The Finite Square Well

The next most complicated potential is where we drop the walls of the infinite square well down to $V_0>0$. In this case, we will observe bound states ($E<V_0$) and unbound states ($E>V_0$). For now, we focus on bound states, which lead to quantized energy eigenstates. The potential we are given is:

\[\displaystyle V(x) = \begin{cases} V_0 & \text{if $x < -a$} \\ 0 & \text{if $-a<x< a$} \\ V_0 & \text{if $x > a$} \end{cases}\]

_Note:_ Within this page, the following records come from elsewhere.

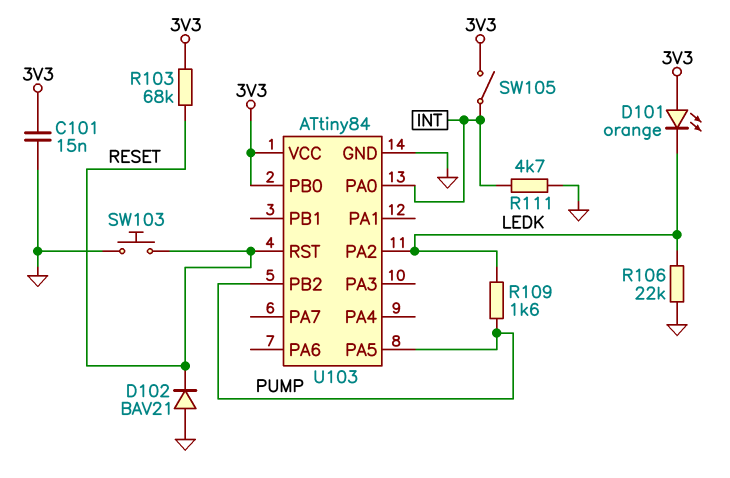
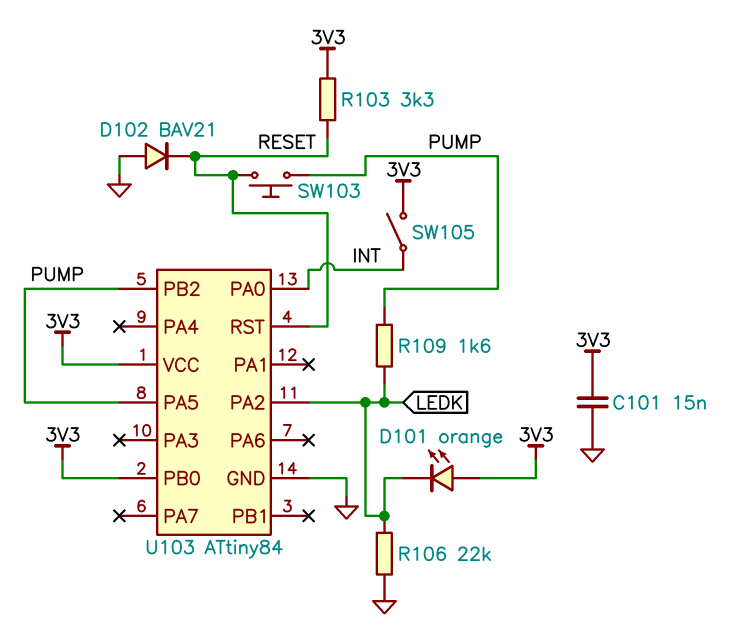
R103: 68k (3V3, RESET) -> 3.3k (3V3, RESET)
R111: 4.7k (GND, INT) -> none
SW103: button (GND, RESET) -> button (PUMP, RESET)

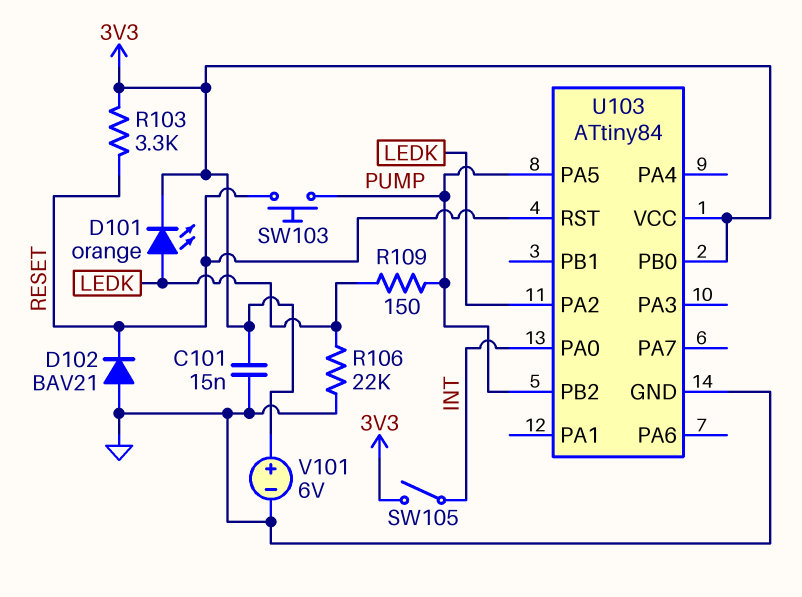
D101: LED orange (A 3V3, K LEDK) -> LED orange (A LEDK, K 3V3)
R109: 1.6k (LEDK, PUMP) -> 150 (LEDK, PUMP)
V101: none -> 6V (plus 3V3, minus GND)

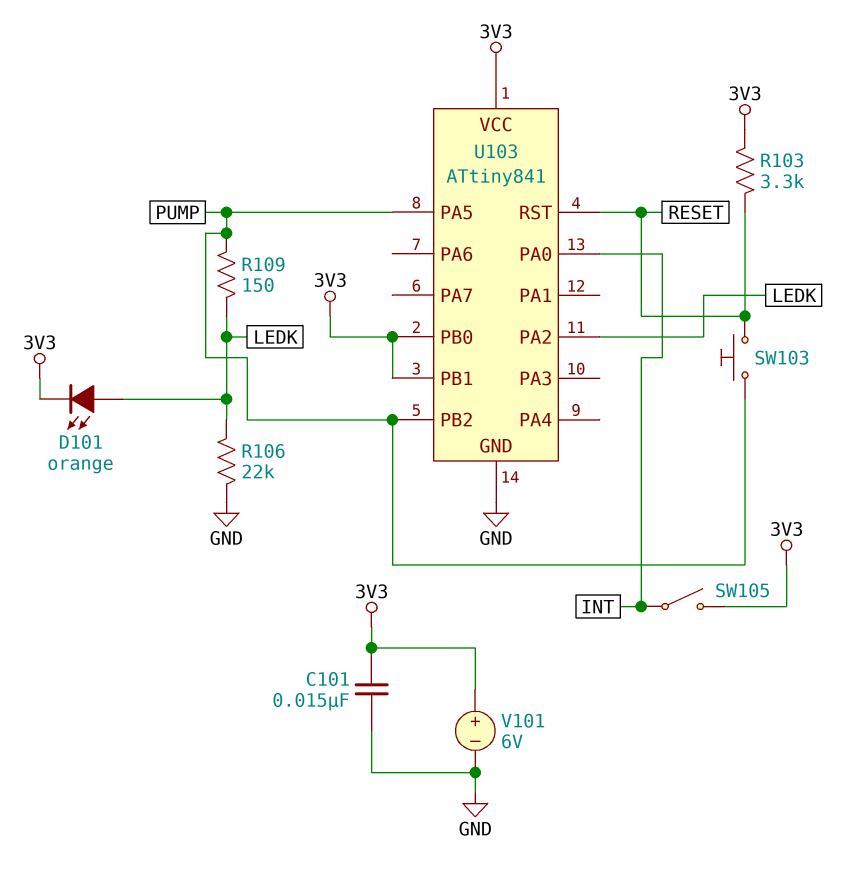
D102: diode BAV21 (A GND, K RESET) -> none
U103: ATtiny84 -> ATtiny841
U103 pin PB1: none -> 3V3

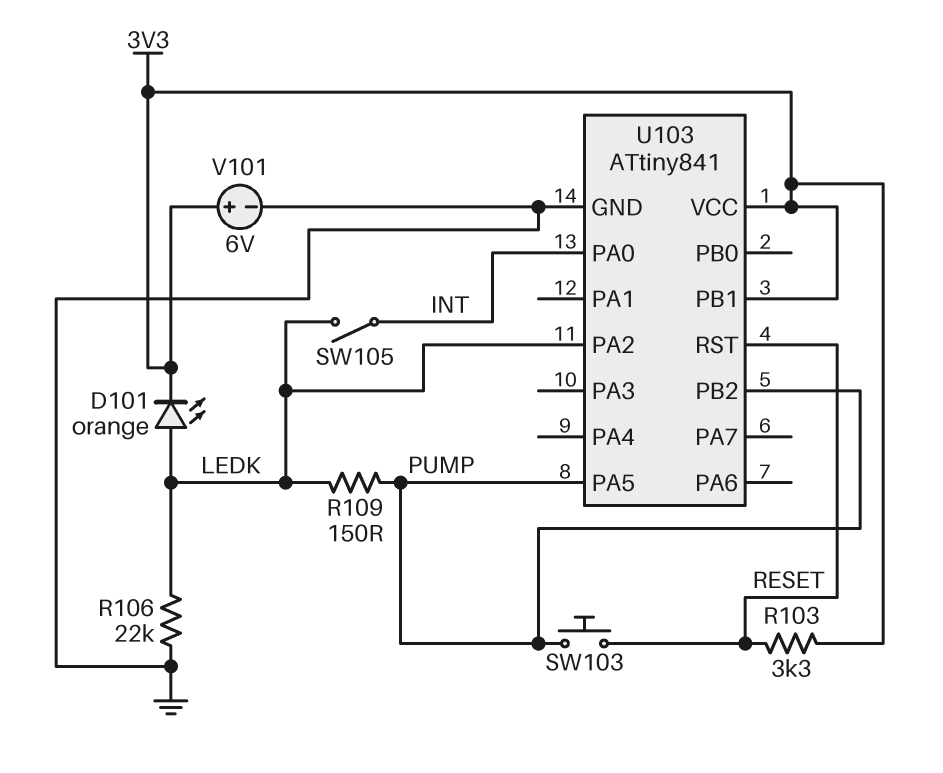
C101: 15nF (3V3, GND) -> none
SW105: switch (3V3, INT) -> switch (INT, LEDK)
U103 pin PB0: 3V3 -> none

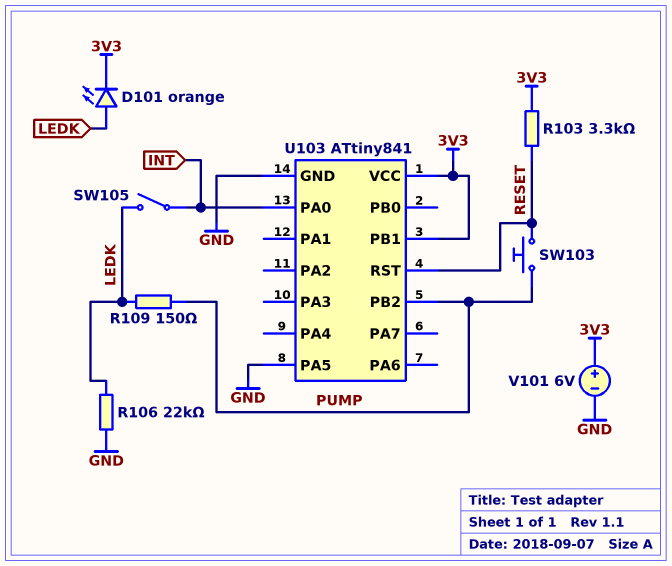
U103 pin PA2: LEDK -> none
U103 pin PA5: PUMP -> GND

We can show that the general solutions for energy eigenstates are:

\[\displaystyle \phi_E(x) = \begin{cases} Ae^{qx} + Be^{-qx} & \text{if $x < -a$} \\ C \sin kx + D \cos kx & \text{if $-a<x< a$} \\ Fe^{qx} + Ge^{-qx} & \text{if $x > a$} \end{cases}\]

where $k = \sqrt{\dfrac{2mE}{\hbar^2}} > 0$ and $q = \sqrt{\dfrac{2m(V_0-E)}{\hbar^2}} > 0$.

  1. Question: There are 3 “boundary” conditions on $\phi_E(x)$. What are they?
    • Discussion: What is the physical or practical origin of each of these boundary conditions? Why are there not additional conditions on the derivatives of $\phi_E(x)$?
  2. Question: We can apply these boundary conditions (as in McIntyre or my notes), and show that the energy equations we must satisfy are: $ka \tan(ka) = qa$ and $-ka \cot(ka) = qa$. How do we know these equations are transcendental? That is, how do we recognize that we won’t be able to find an analytical solution?
    • Discussion: What are some ways we can find approximate solutions to these equations? What are the benefits and tradeoffs to each method you come up with?
  3. Question: Using McIntyre’s definitions for $z = \sqrt{\dfrac{2MEa^2}{\hbar^2}}$ and $z_0 = \sqrt{\dfrac{2MV_0a^2}{\hbar^2}}$, derive the transcendental relationships: $z \tan(z) = \sqrt{z_0^2 - z^2}$ and $-z \cot(z) = \sqrt{z_0^2 - z^2}$.
    • Discussion: For a strongly bound particle, what would your expect for the values of $z_0$ and $z$? What about for a weakly bound particle?